Partite le Rottamazioni

Partite le Rottamazioni 1

Sono partite dal 1 Agosto le Rottamazioni predisposte dal Decreto Rilancio.

Come annunciato dal Ministero Sviluppo Economico (che gestisce questa misura), in 2 ore sono state prenotate 3000 incentivi.

Va ricordato che nel Decreto rilancio ci sono 2 misure distinte e complementari riguardo le Rottamazioni:

1) ha istituito ex-novo le rottamazioni e gli incentivi all’acquisto senza rottamazione per i motori tradizionali “a basse emissioni” (emissioni di CO2 inferiori a 110 g/km)
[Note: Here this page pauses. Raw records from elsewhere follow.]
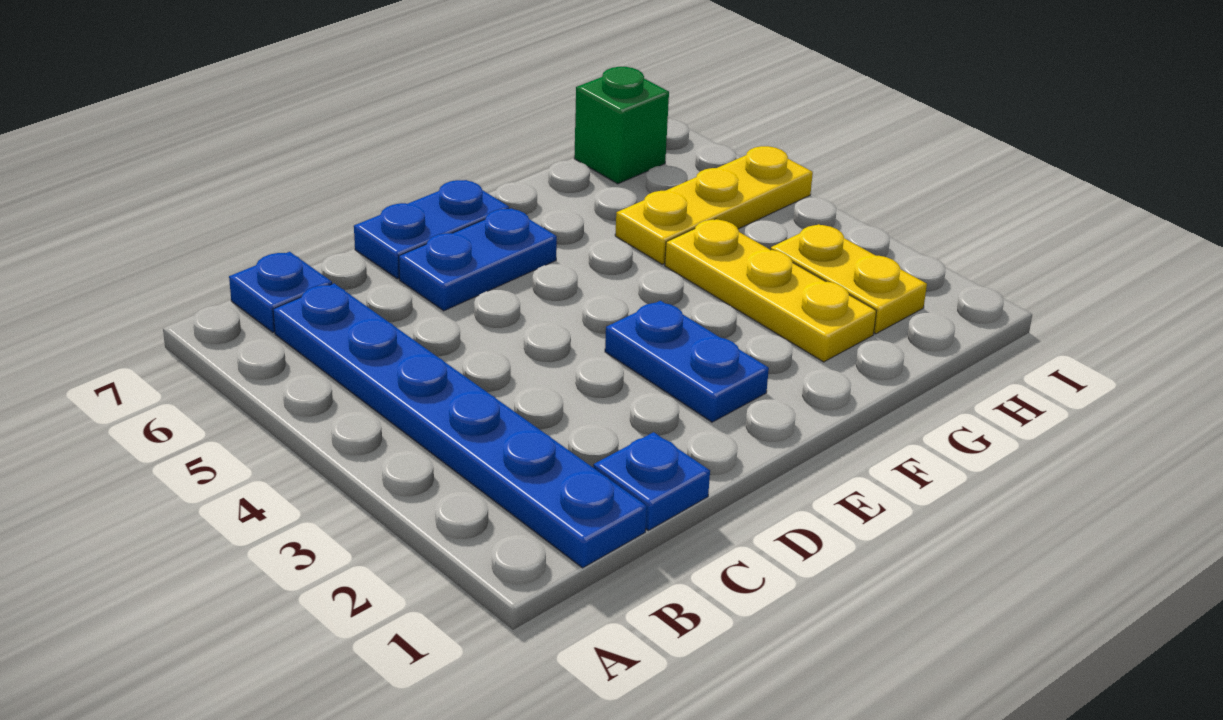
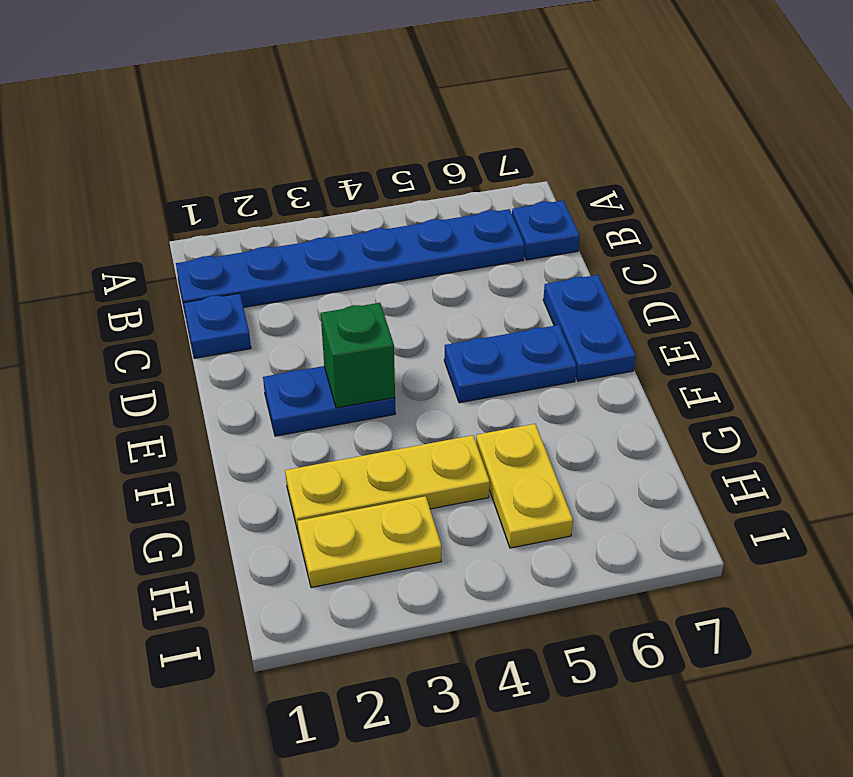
blue plate D6:E6 level 1 -> blue plate E5:E6 level 1
yellow plate G5:I5 level 1 -> yellow plate G5:H5 level 1
green brick H7 level 1 -> green brick E3 level 2

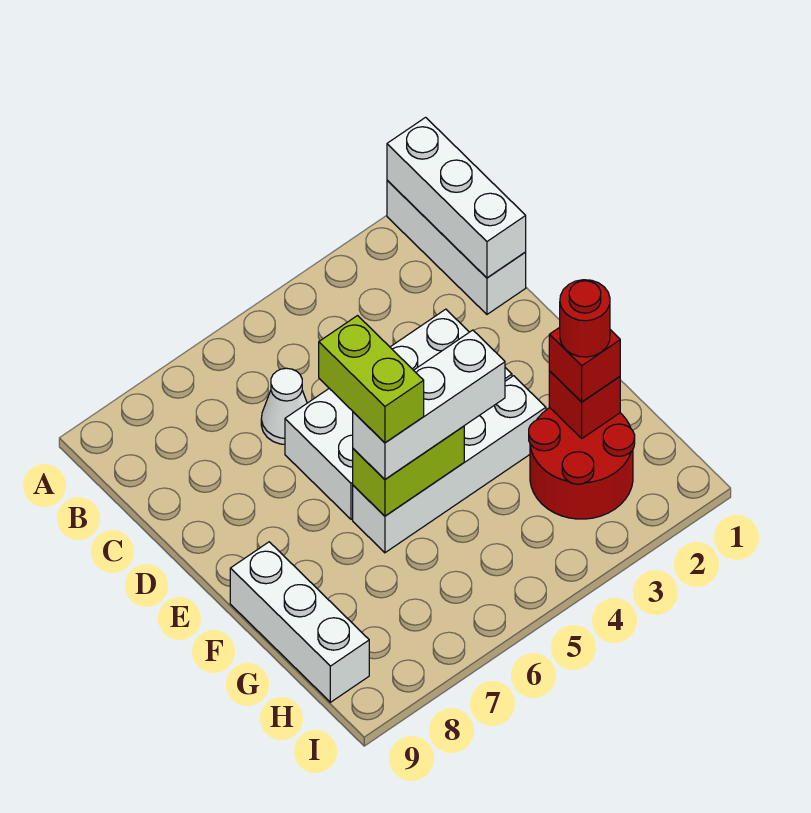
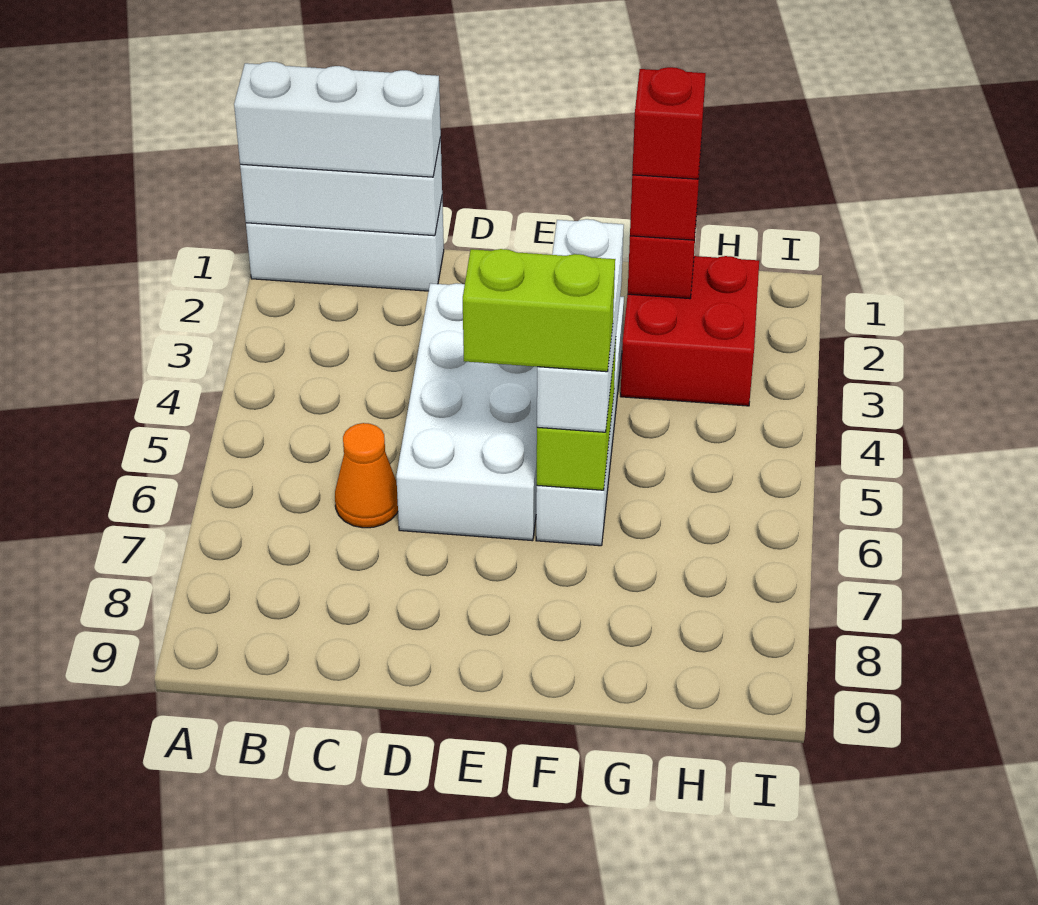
white cone C6 level 1 -> orange cone C6 level 1
white brick F9:H9 level 1 -> white brick A1:C1 level 3
red round brick G2:H3 level 1 -> red brick G2:H3 level 1
red round brick G2 level 4 -> red brick G2 level 4

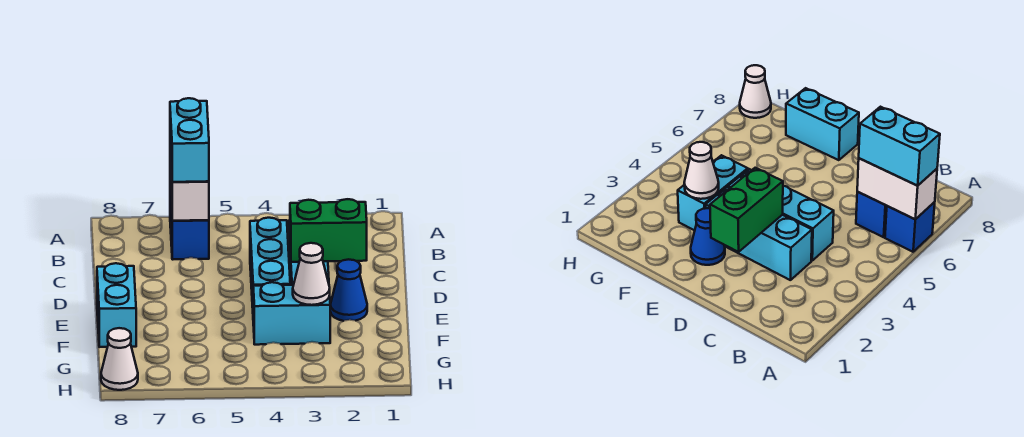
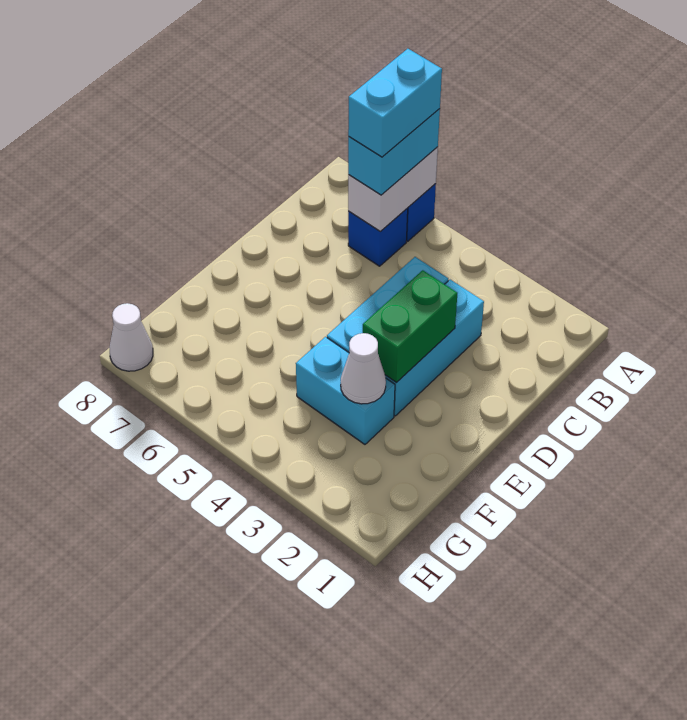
green brick D2:D3 level 2 -> green brick D3:E3 level 2
blue cone E2 level 1 -> none
cyan brick E8:F8 level 1 -> cyan brick A6:B6 level 4

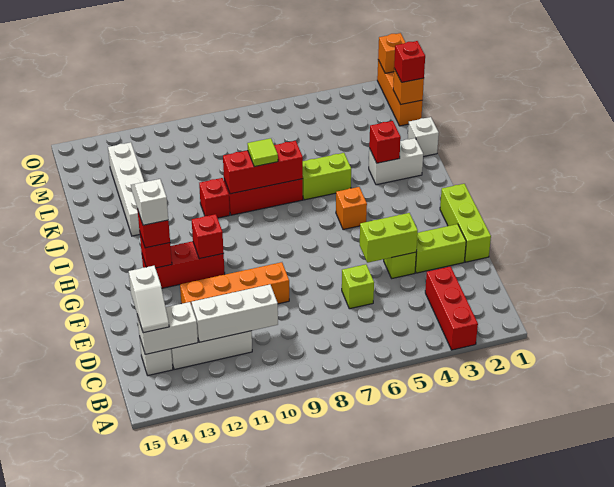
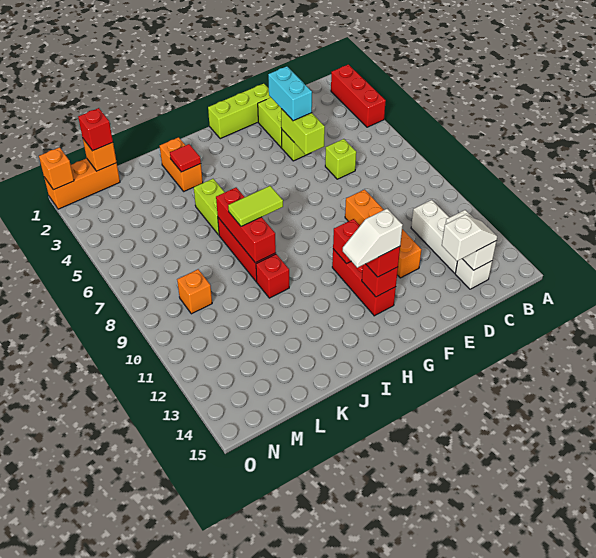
red brick A3:C3 level 1 -> red brick A2:A4 level 1
white brick C10:C12 level 2 -> none
none -> cyan brick E3:E4 level 3
orange brick H5 level 1 -> orange brick M9 level 1
white brick J2:J3 level 1 -> orange brick J2:J3 level 1
red brick J3 level 2 -> red tile J3 level 2
lime tile J8 level 3 -> lime tile I8:J8 level 3
white brick J13:M13 level 1 -> none
white brick K1 level 1 -> none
2) ha previsto un innalzamento di incentivi e Rottamazioni per Elettriche e Ricaricaribili, già in vigore con apposita legge dal 1 Gennaio 2019

Con i chiarimenti rilasciati dal Mise il 1 Agosto si possono calcolare i benefici per l’automobilista secondo questo schema

Emissioni CO2Contributo con Rottamazione fino Euro 4 di almeno 10 anniContributo senza rottamazione
0-20 g/km (elettriche)10.000 €6000 €
21- 60 g/km (ricaricabili)6500 €3500 €
61 -110 (g/km) (tutti i motori che rientrano)3500 €1750 €

Nel contributo con Rottamazione sono compresi 2000€ a carico del Concessionario che aderisce, mentre per il contributo senza Rottamazione sono compresi 1000€ del Rivenditore.

Elettriche e Ibride Ricaricabili che usufruiscono degli incentivi devono avere un listino massino di 61.000€, le altre 48.800

Il Mise ha finalmente chiarito la questione Euro 4 / Euro5 : le auto (M1) da rottamare devono avere almeno 10 anni di anzianità ed essere fino a Euro 4 massimo per tutte e tre le categorie dello schema.

Sono escluse automaticamente dalla rottamazione quelle Euro 5 del 2009/2010 che hanno già 10 anni di anzianità.

Tutti questi incentivi sono cumulabili con quelli Regionali o Comunali. Assolutamente da tenere d’occhio quindi.

E i fondi? In cauda venenum….

Mentre per elettriche e ricaricaribili (ovvero meno dell’1% dell’attuale parco circolante) ci sono alla data del 2 Agosto oltre 104 milioni, per i motori “tradizionali” a basse emissioni sono rimasti solo 42 milioni (scarsi), dai 50 iniziali stanziati l’altro ieri.

Inutile dire che finiranno in fretta. Non arriveranno certo al 31 Dicembre 2020 come prevede la Legge di Conversione del Decreto Rilancio.

Un fuoco di paglia quindi? Non crediamo, perché in realtà è già stato approvato al Senato il nuovo scostamento di bilancio di 25 miliardi, che assegnerà dai 500 milioni al miliardo al mondo automotive.

I ministri competenti devono emanare in fretta i decreti attuativi che servono a rimpinguare il fondo prima che si esaurisca la dotazione attuale, creando un “buco temporale” nel quale gli operatori del settore e gli automobilisti sarebbero lasciati in balia di una legge “temporaneamente senza soldi”.